With the Pick 5 priced at 15% and a new non-jackpot at 15% for the Pick 6, the price is right to allocate more of your capital to the Fairs in this encounter. Here are some things to know about the Louisiana track and circuit to help you sharpen your edge.
The 1,380-foot straight at the Fair Grounds is a roller coaster of emotions for bettors – one minute you’re sure the top favorite has the field to himself, the next you’re gritting your teeth and sweating your schedule. However, the speed is maintained. This will change though, and when it doesn’t, you’d better switch the handicap with it.
Like any play, if you want to access, you have to watch, take notes, get into the rhythms of the meeting and get that intuitive feeling for runners and connections. But if you don’t follow the Louisiana circuit year-round, you’ll be left guessing about a lot of entries.
The Louisiana-grown program is strong. There is money so many riders can make a living staying in the state, competing at Delta Downs, Evangeline Downs and Louisiana Downs. There are many stakes for Louisiana breeders and therefore many types of runners. It is essential to know the difference between those who reach and those who belong.
Delta Downs runs concurrently with Fair Grounds until the end of February. If you don’t watch him, a night with Don Stevens and you’ll be hooked – he’s sharp, witty and calls one hell of a race. A bullring track with a longer course, it is essential to know that all races run 6 1/2 furlongs or longer are two-turn races. Horses will go back and forth between Delta and Fair Grounds, so you can’t rely on your auto-generated previous performances for sprint trainer stats.
Louisiana Downs and Evangeline Downs overlap during the summer. Both offer turf racing. Both races are shortened and play similarly to dirt. Keep this in mind as we see turf shaped entries from every track to the dirt track at Fair Gounds. It is often translated.
Throughout the circuit, some trainers have their jockeys and that’s it. Others will ride one of the low-scoring or younger players when they are not trying to win the race, but will secure a top game when their horse is alive. Keep an eye out for jockey changes. However, trainers such as Jose Camejo, Ron Faucheux and Wayne Catalano will use who trained the horse, less successful jockeys they are loyal to or whoever is in the room when the entries are drawn.
Many of these levels on the Louisiana-bred circuit look like cheap company, but there are classy and talented horses in these fields that the race conditions are written for. You’ll see stakes-caliber horses rounding in and out of lower-level races and vice versa, with connections making a swing. It’s worth taking a look at past running lines to understand some of these runners.
There are exceptions, but for the most part it’s the same cast of characters rotating through the circuit. Some prepare for the Fair, others couldn’t care less. Let’s talk about who indicates this meeting.
Târg de Târg trainers and jockeys to know
Trainer of 1997 Kentucky Oaks (G1) winner Blushing KD, Sam David Jr. does most of his work with the home breeders of father-son-and-friend team Earl and Keith Hernandez and John Duvieilh. They have been breeding to race for over 20 years and always produce state stakes winners. David doesn’t need a race with most of his runners – they’re live even when they’re fresh off the bench. He runs the other tracks and wins at a very high rate, but the Fairgrounds is the target of his barn.

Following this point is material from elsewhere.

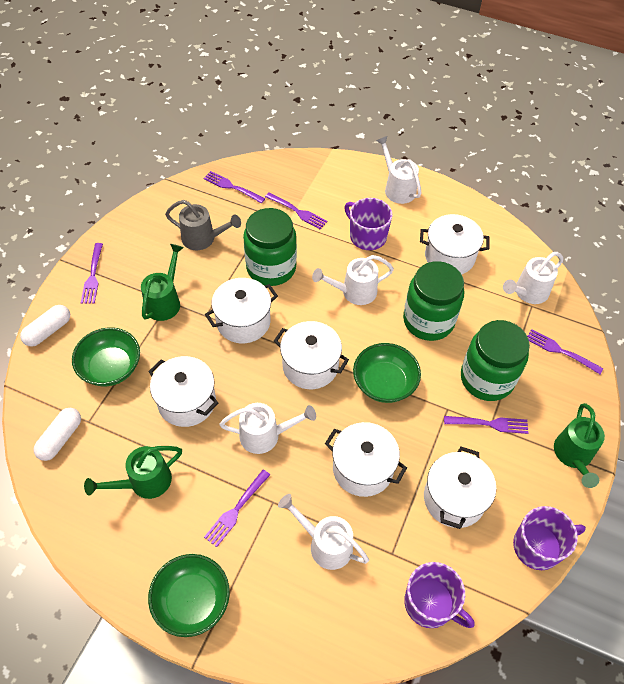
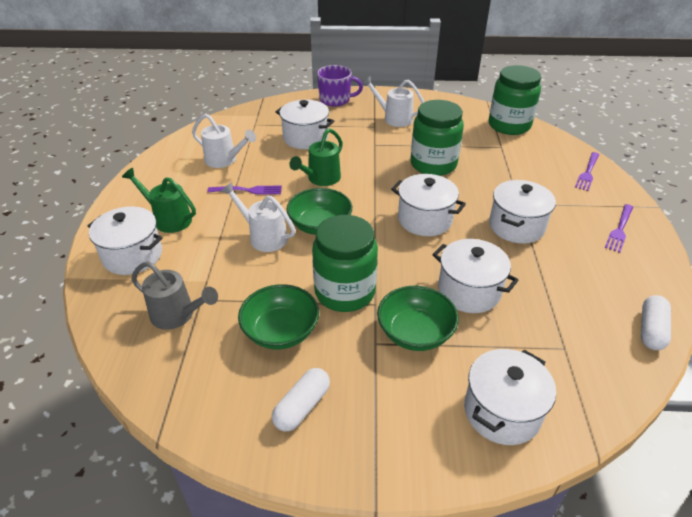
green watering can: 3 -> 2
purple fork: 6 -> 3
purple mug: 3 -> 1
white watering can: 5 -> 3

The same goes for two-time coach Ron Faucheux. The fair is the goal. Trainers like this will keep a horse fresh between meetings. For the most part, Faucheux’s runners are sharp at the front. Because of this, Jareth Loveberry (he rode Larry Rivelli’s horses in Chicago) became his game of choice, but he will spread the wealth.
A trainer like Bret Calhoun will use the Delta Downs races as preps for the Fair, so keep that in mind if you see a poor performance by one of his runners there in a previous race. He’s a coach you want to trust and rely on, even though his runners are betting.

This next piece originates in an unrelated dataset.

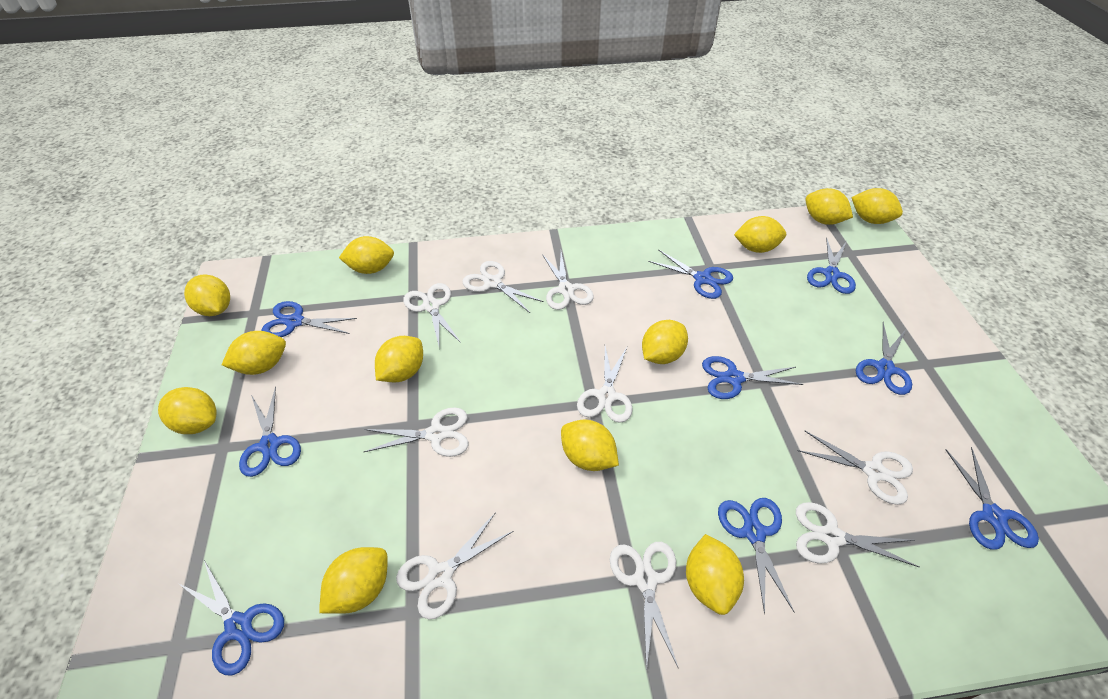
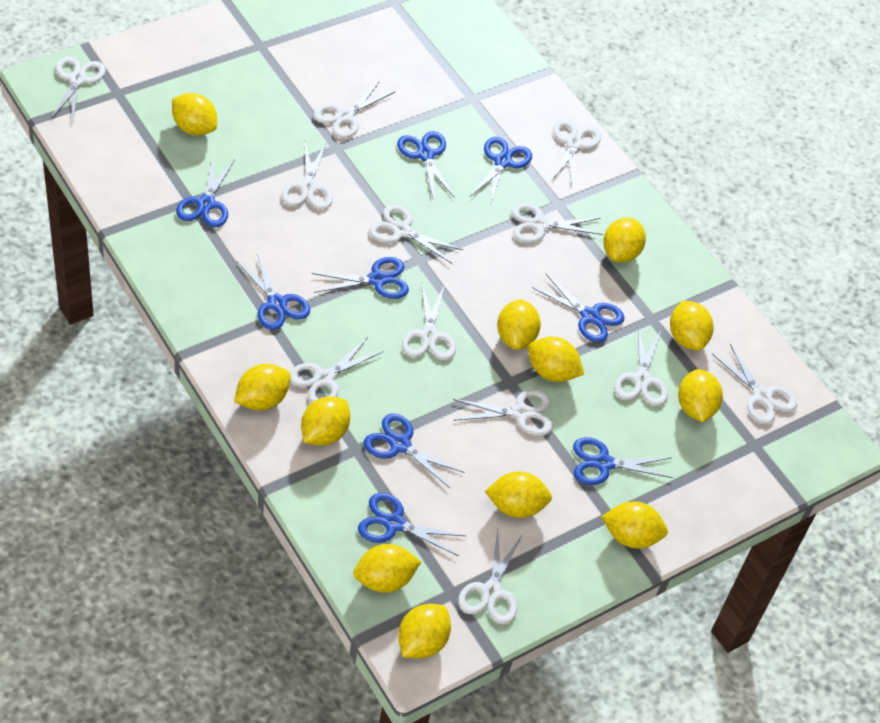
white scissors: 9 -> 12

So are Tom Amoss’ runners. He’s said it time and time again – he tries to be transparent with the public about how his horses will do. When they’re cold on the board, that means something.
Justin Jeansonne does an excellent job with two year olds and maidens. Trust his runners.

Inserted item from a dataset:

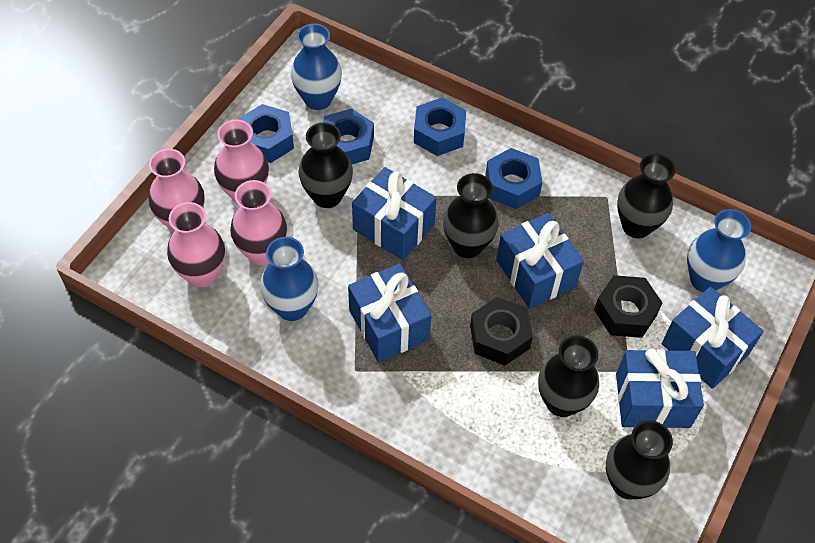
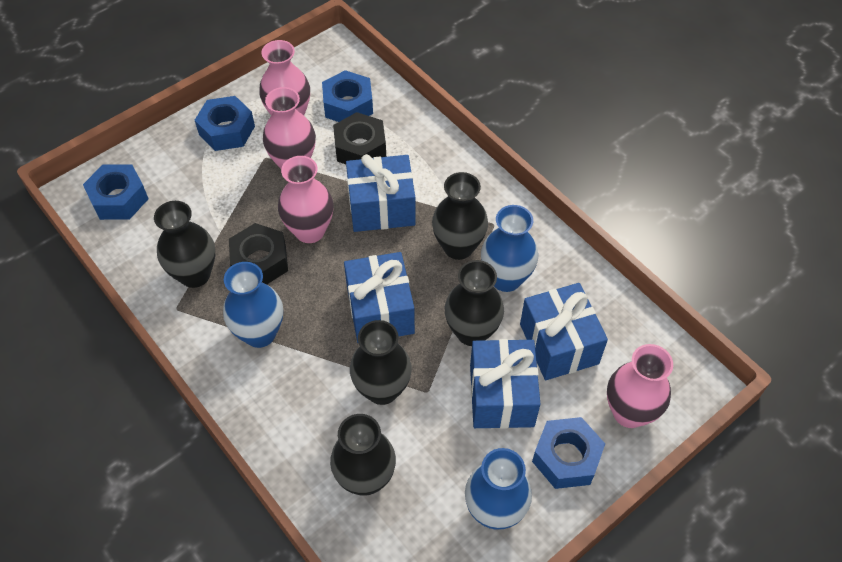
blue gift: 5 -> 4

Sarah Delany’s barn was hot. She rounds up her runners in form, so the third horses from the layoffs are a must in your multi-race bets and are likely to provide value.
Over the years, Steve Asmussen’s barn has won more than 1,000 races at the Fair. Don’t second-guess yourself if your reading is to fade one of his runners to the lower levels, though – so many of the wins come on the biggest days and stakes.
Chris Hartman won 31% last meeting. When his horses find form, they hold it. Trust your luck Hartman when he pools his horses in multi-race bets.
Shane Wilson won the trainer’s title at Evangeline Downs this summer. He has class runners and has a big barn that he cycles through. Last year his runners had little success at the Fair Grounds, but often due to bad luck in the races. This year, I think it will be different.
Emile Schwandt played the claiming game well. A small barn but one you want to trust if you like the runner.
Meet at the Fair Grounds this meeting and Joe Kristufek and I will keep you posted.